À l'inverse, l'identification peut être utilisée par l'auteur pour humaniser un personnage "exotique".
Dans Enemy Mine, de Barry Longyear (qui a remporté les prix Locus, Hugo et Nebula), l'auteur met en scène un extraterrestre présenté dans un premier temps comme hostile et très dangereux. Au fil du roman, le lecteur qui s'identifiait au départ à l'humain se met à comprendre l'alien, qui éprouve des sentiments très proches des nôtres malgré les différences culturelles [5].
Intensité et Nature : les véritables leviers de l'identification
Nous avons abordé le "comment", le "pourquoi", il reste à savoir "où". Autrement dit, dans quoi loger les leviers de l'identification. Car nous allons voir que le fait qu'un affect soit reconnu et commun ne suffit pas.
Une émotion peut se définir par deux éléments. Son intensité et sa nature.
Si vous gagnez une place de cinéma gratuite dans un concours, vous allez être content. Si vous gagnez deux millions d'euros au loto, vous allez être content aussi. L'émotion est la même, mais vous n'allez pas l'éprouver de la même façon. L'intensité est différente.
Dans un récit, il est inutile de tenter de jouer sur l'intensité. Le fait que l'on soit dans une fiction l'annule, ou disons que cela l'amoindrit considérablement.
C'est donc sur la nature des émotions que les auteurs jouent pour créer l'identification.
Il existe une règle simple dans ce domaine : plus une émotion est négative, plus elle permet l'identification. Ce sont les larmes qui soudent, pas les sourires.
Alors,

Si vous racontez à quelqu'un que vous venez de réussir un examen, ou que vous venez de vous taper Samantha Fox (vous pouvez adapter suivant votre âge et vos inclinations), il y a de grandes chances pour que la personne s'en tape royalement. Justement parce que vous lui racontez un truc qu'elle n'a pas expérimenté, ou qu'elle a expérimenté différemment, il y a longtemps, etc.
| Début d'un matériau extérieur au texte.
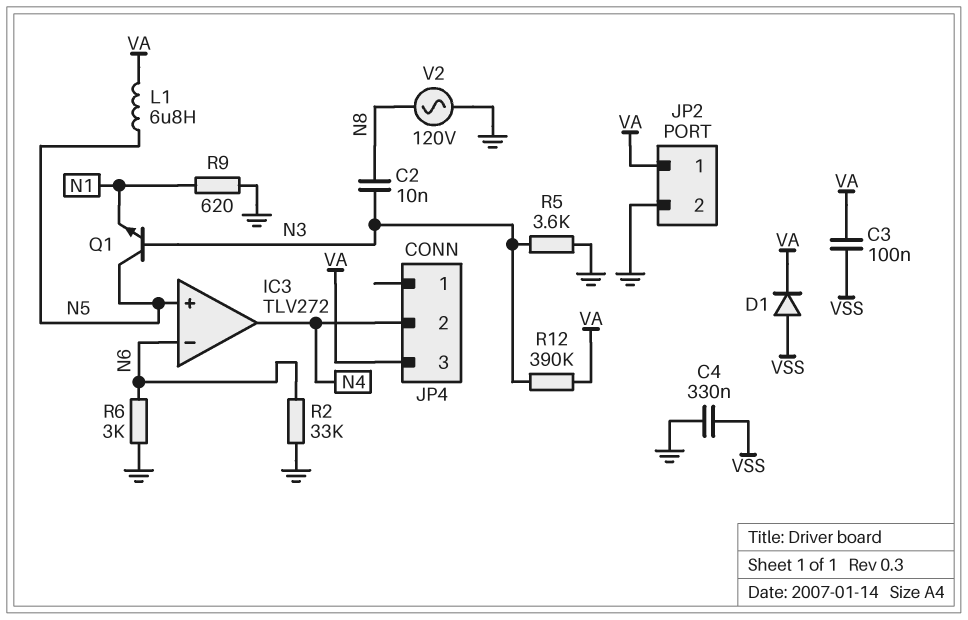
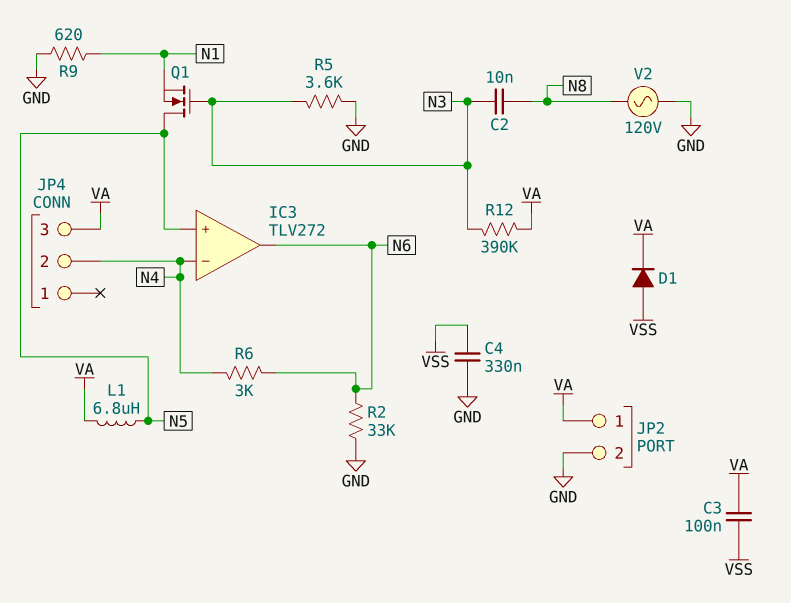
IC3 pin in-: N6 -> N4
IC3 pin out: N4 -> N6
Q1: NPN (B N3, C N5, E N1) -> NMOS (G N3, D N5, S N1)
R6: 3k (GND, N6) -> 3k (N4, N6)

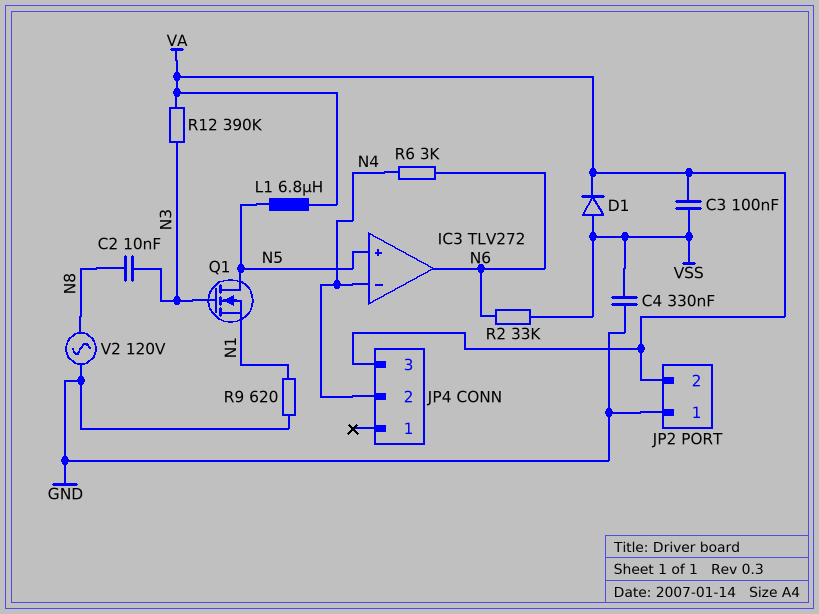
JP2 pin 1: VA -> GND
JP2 pin 2: GND -> VA
R2: 33k (GND, N6) -> 33k (N6, VSS)
R5: 3.6k (GND, N3) -> none

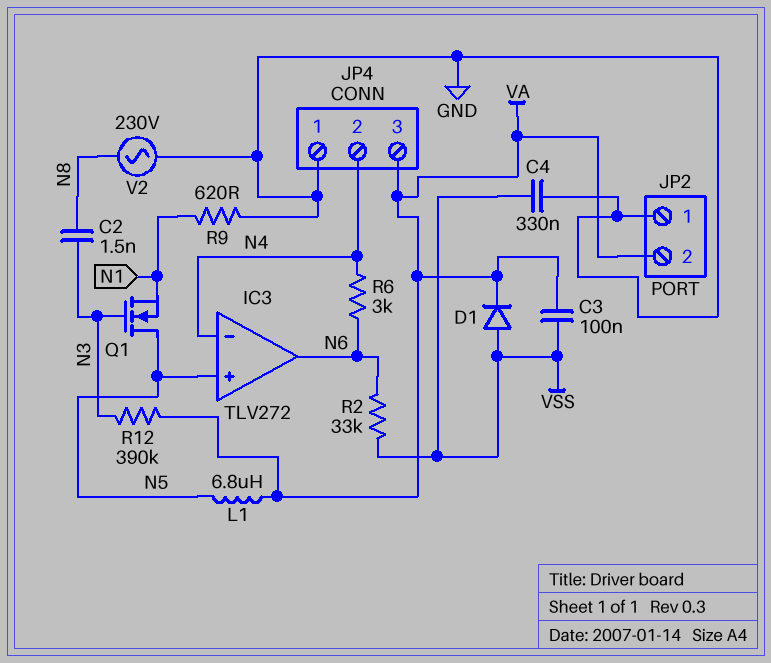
C2: 10nF (N3, N8) -> 1.5nF (N3, N8)
JP4 pin 1: none -> GND
V2: AC 120V (GND, N8) -> AC 230V (GND, N8)

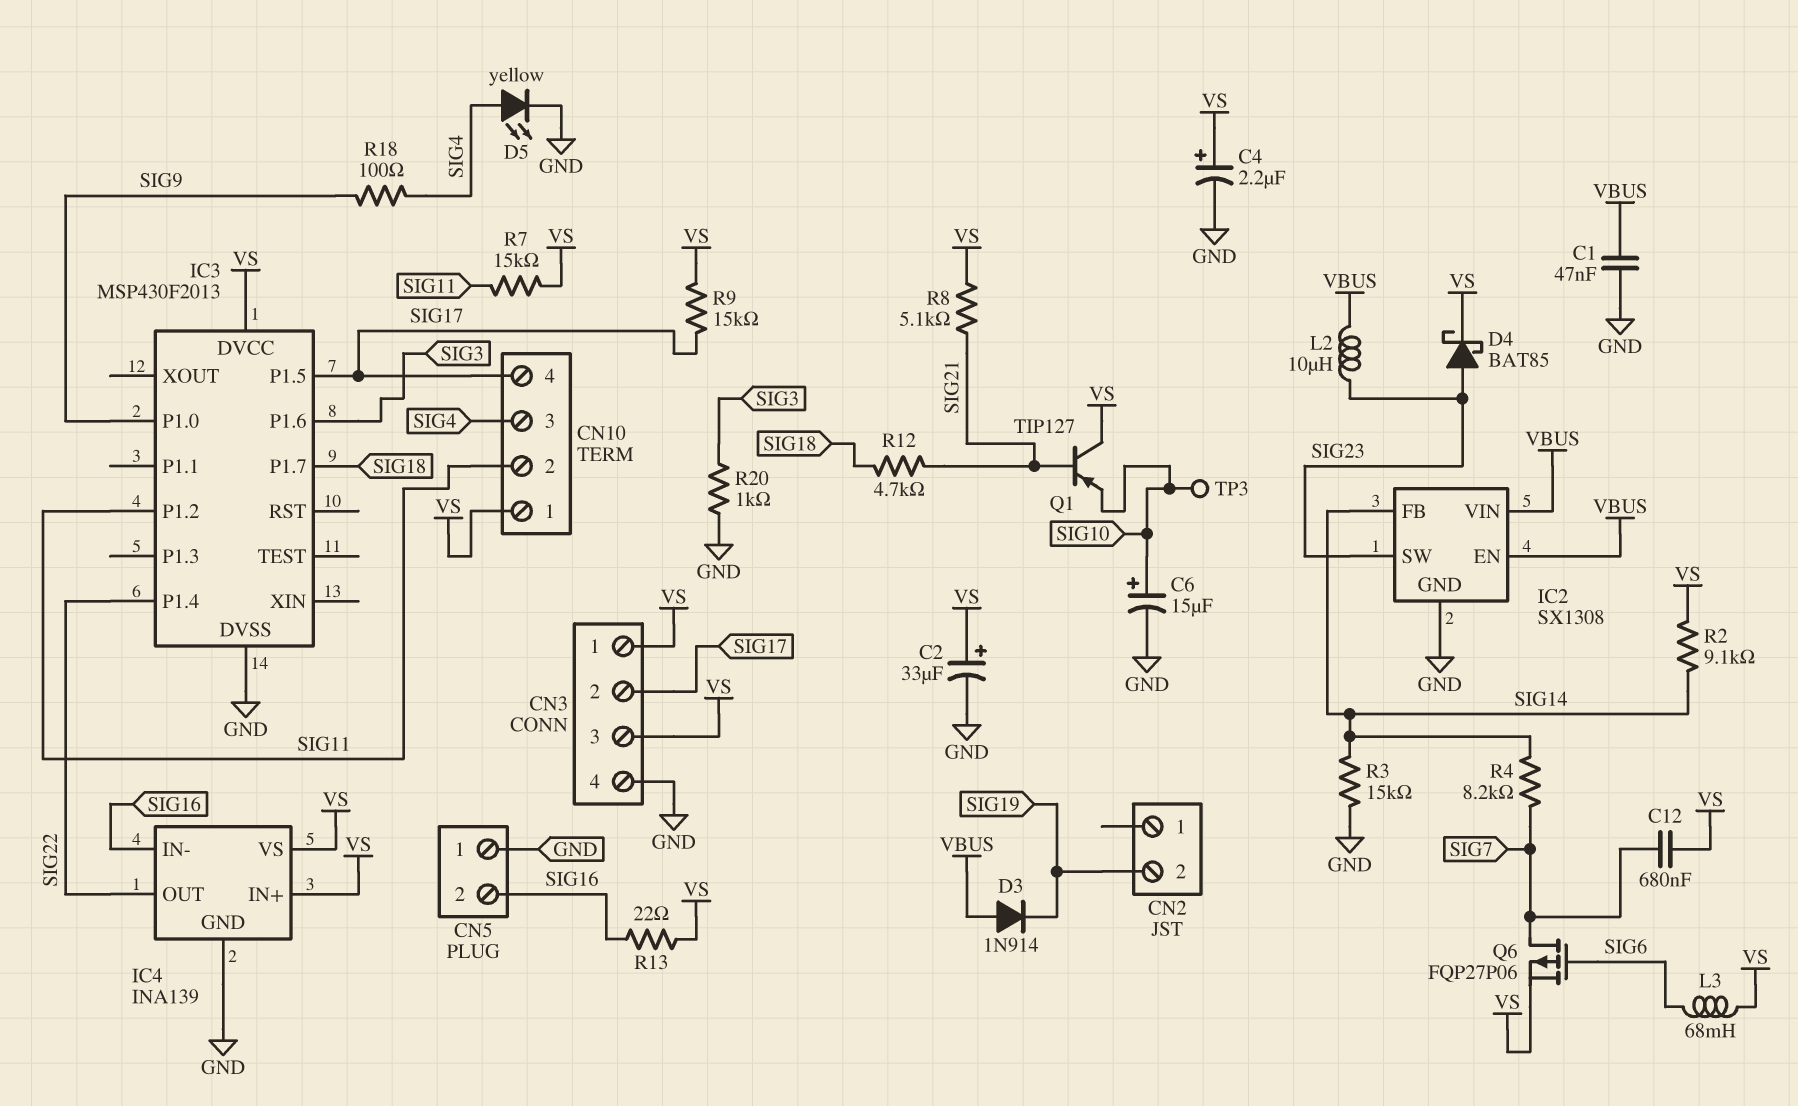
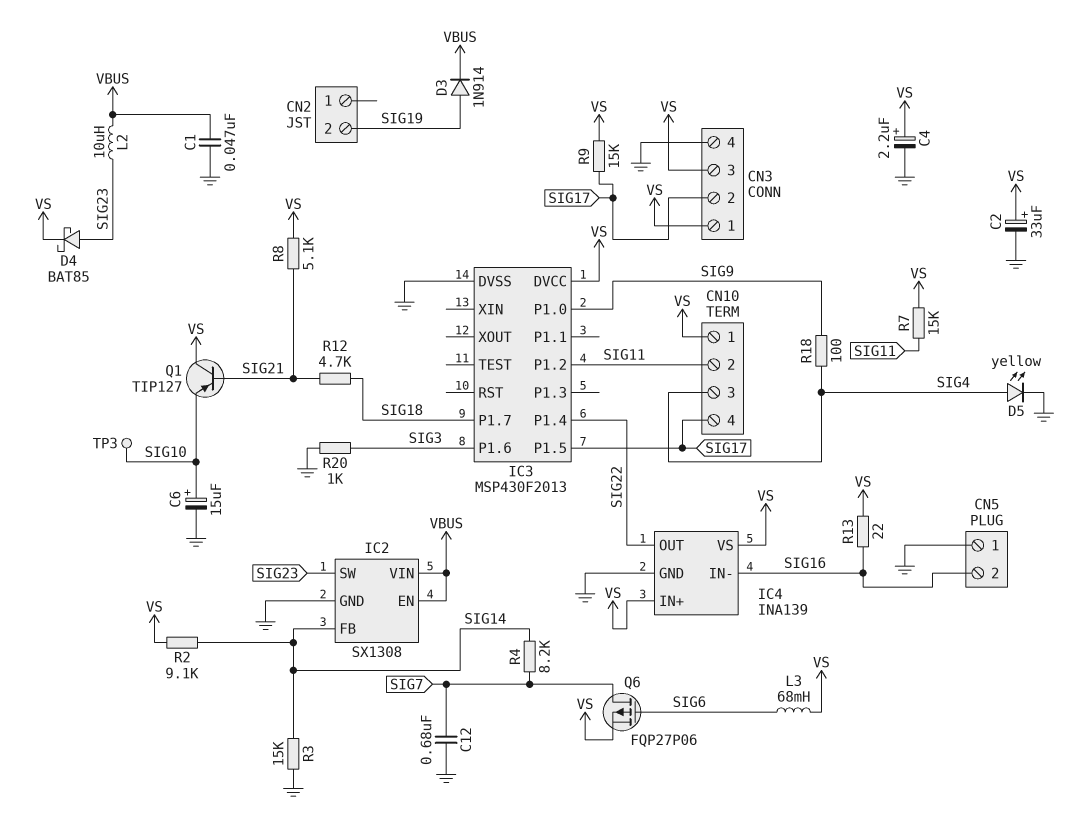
C12: 680nF (SIG7, VS) -> 680nF (GND, SIG7)
D3: diode 1N914 (A VBUS, K SIG19) -> diode 1N914 (A SIG19, K VBUS)

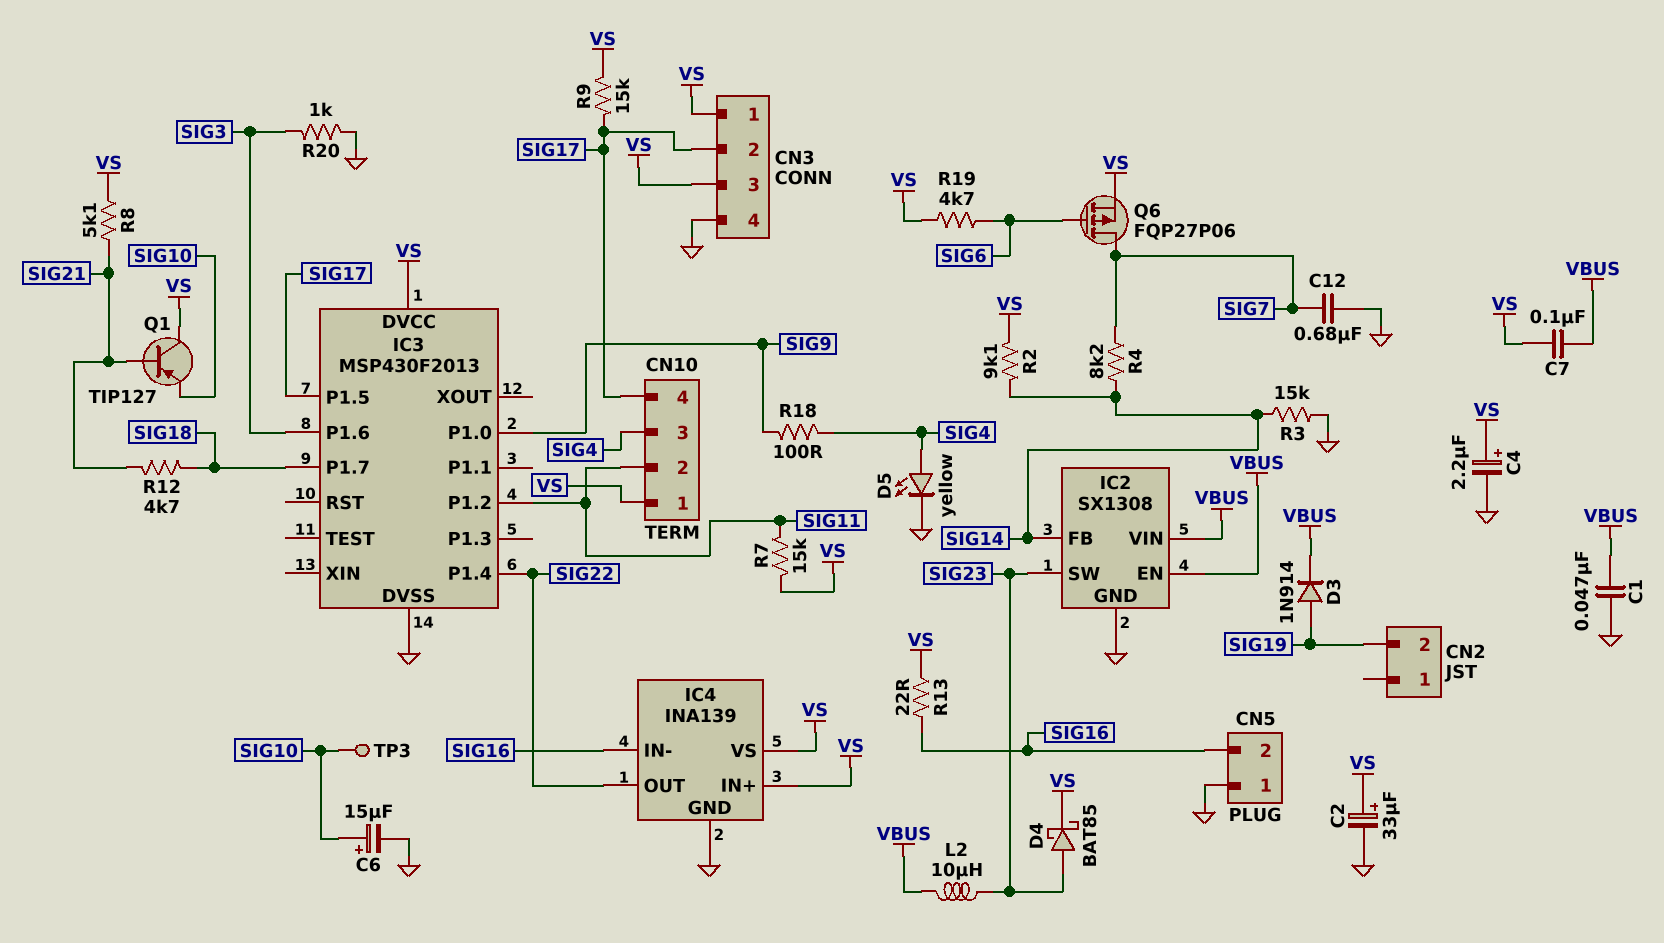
C7: none -> 100nF (VBUS, VS)
L3: 68mH (SIG6, VS) -> none
R19: none -> 4.7k (SIG6, VS)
À la limite, ça peut même créer de la jalousie, donc de la distance.
Racontez maintenant à cette même personne la fin atroce de votre chat, écrasé par un méchant voisin, et elle va réellement compatir dans 99 % des cas. Non seulement parce que beaucoup de gens aiment les chats, mais en plus, au cas où, vous ratissez large en plaçant un méchant voisin dans votre anecdote (et tout le monde, sans exception, connaît des connards malveillants).
C'est donc toujours la souffrance qui est l'outil idéal pour amener l'identification dans le récit. Il faut planter le levier là où ça fait mal.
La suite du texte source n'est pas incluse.